Title: Language Models use Lookbacks to Track Beliefs

Authors: Nikhil Prakash, Natalie Shapira, Arnab Sen Sharma, Christoph Riedl, Yonatan Belinkov, Tamar Rott Shaham, David Bau, Atticus Geiger
Subjects: cs.CL
Abstract URL: https://arxiv.org/abs/2505.14685
Pdf URL: https://arxiv.org/pdf/2505.14685
Copy Paste: [[2505.14685]] Language Models use Lookbacks to Track Beliefs(https://arxiv.org/abs/2505.14685)
Keywords: language model
Abstract: How do language models (LMs) represent characters' beliefs, especially when those beliefs may differ from reality? This question lies at the heart of understanding the Theory of Mind (ToM) capabilities of LMs. We analyze Llama-3-70B-Instruct's ability to reason about characters' beliefs using causal mediation and abstraction.
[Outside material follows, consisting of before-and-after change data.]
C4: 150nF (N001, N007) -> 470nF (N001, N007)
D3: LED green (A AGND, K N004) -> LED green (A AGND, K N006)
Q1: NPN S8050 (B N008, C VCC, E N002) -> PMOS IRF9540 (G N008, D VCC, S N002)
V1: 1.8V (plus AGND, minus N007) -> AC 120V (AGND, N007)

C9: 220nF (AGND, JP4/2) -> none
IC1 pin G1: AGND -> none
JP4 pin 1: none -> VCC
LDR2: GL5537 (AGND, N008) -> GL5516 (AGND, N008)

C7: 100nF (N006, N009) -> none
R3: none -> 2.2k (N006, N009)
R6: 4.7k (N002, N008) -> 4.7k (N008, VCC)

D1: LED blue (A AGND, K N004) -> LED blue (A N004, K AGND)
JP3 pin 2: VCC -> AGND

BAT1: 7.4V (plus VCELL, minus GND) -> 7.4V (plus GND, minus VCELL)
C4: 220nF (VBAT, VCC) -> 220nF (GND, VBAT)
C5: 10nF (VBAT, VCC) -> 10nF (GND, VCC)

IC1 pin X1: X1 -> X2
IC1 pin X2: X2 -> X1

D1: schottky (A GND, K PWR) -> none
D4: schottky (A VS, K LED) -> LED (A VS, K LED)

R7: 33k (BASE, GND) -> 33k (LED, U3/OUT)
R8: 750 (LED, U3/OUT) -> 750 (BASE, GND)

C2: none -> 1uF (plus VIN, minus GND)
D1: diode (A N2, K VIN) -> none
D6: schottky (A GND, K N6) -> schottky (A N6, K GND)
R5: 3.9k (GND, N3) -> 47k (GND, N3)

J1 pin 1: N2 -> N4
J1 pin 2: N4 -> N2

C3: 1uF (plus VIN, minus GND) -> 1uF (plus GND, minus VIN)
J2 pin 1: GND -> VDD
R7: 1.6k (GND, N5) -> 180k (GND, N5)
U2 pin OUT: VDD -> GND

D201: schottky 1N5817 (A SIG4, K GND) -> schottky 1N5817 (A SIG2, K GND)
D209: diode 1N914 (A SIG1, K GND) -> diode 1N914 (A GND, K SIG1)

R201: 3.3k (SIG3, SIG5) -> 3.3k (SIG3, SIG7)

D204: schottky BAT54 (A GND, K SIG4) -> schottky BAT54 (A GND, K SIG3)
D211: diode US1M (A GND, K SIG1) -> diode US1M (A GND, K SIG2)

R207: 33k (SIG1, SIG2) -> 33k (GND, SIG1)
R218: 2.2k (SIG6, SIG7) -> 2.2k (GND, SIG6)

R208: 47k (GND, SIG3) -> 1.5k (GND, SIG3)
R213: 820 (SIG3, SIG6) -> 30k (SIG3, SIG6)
We construct a dataset that consists of simple stories where two characters each separately change the state of two objects, potentially unaware of each other's actions. Our investigation uncovered a pervasive algorithmic pattern that we call a lookback mechanism, which enables the LM to recall important information when it becomes necessary. The LM binds each character-object-state triple together by co-locating reference information about them, represented as their Ordering IDs (OIs) in low rank subspaces of the state token's residual stream. When asked about a character's beliefs regarding the state of an object, the binding lookback retrieves the corresponding state OI and then an answer lookback retrieves the state token. When we introduce text specifying that one character is (not) visible to the other, we find that the LM first generates a visibility ID encoding the relation between the observing and the observed character OIs. In a visibility lookback, this ID is used to retrieve information about the observed character and update the observing character's beliefs. Our work provides insights into the LM's belief tracking mechanisms, taking a step toward reverse-engineering ToM reasoning in LMs.
摘要：语言模型（LMS）如何代表角色的信念，尤其是当这些信念与现实有所不同时？这个问题是理解LMS心理理论（TOM）能力的核心。我们分析了Llama-3-70B教学使用因果关系和抽象来推论角色信念的能力。我们构建了一个由简单故事组成的数据集，其中两个字符分别分别改变了两个对象的状态，可能不知道彼此的动作。我们的调查发现了一种普遍存在的算法模式，我们称之为回顾机制，使LM能够在必要时回忆重要信息。 LM通过共同列出有关它们的参考信息将每个字符对象三重三重绑定在一起，该信息表示为状态令状残留流的低等级子空间中的订购ID（OIS）。当被问及角色对物体状态的信念时，绑定的回顾器会检索相应的状态OI，然后答案回顾器检索了状态令牌。当我们引入文本指定一个字符对另一个字符可见时，我们发现LM首先生成一个可见性ID，编码观测值和观察到的字符OI之间的关系。在可见性回顾中，此ID用于检索有关观察到的角色的信息，并更新观察到的角色信念。我们的工作为LM的信念跟踪机制提供了见解，迈向了LMS中的tom推理一步。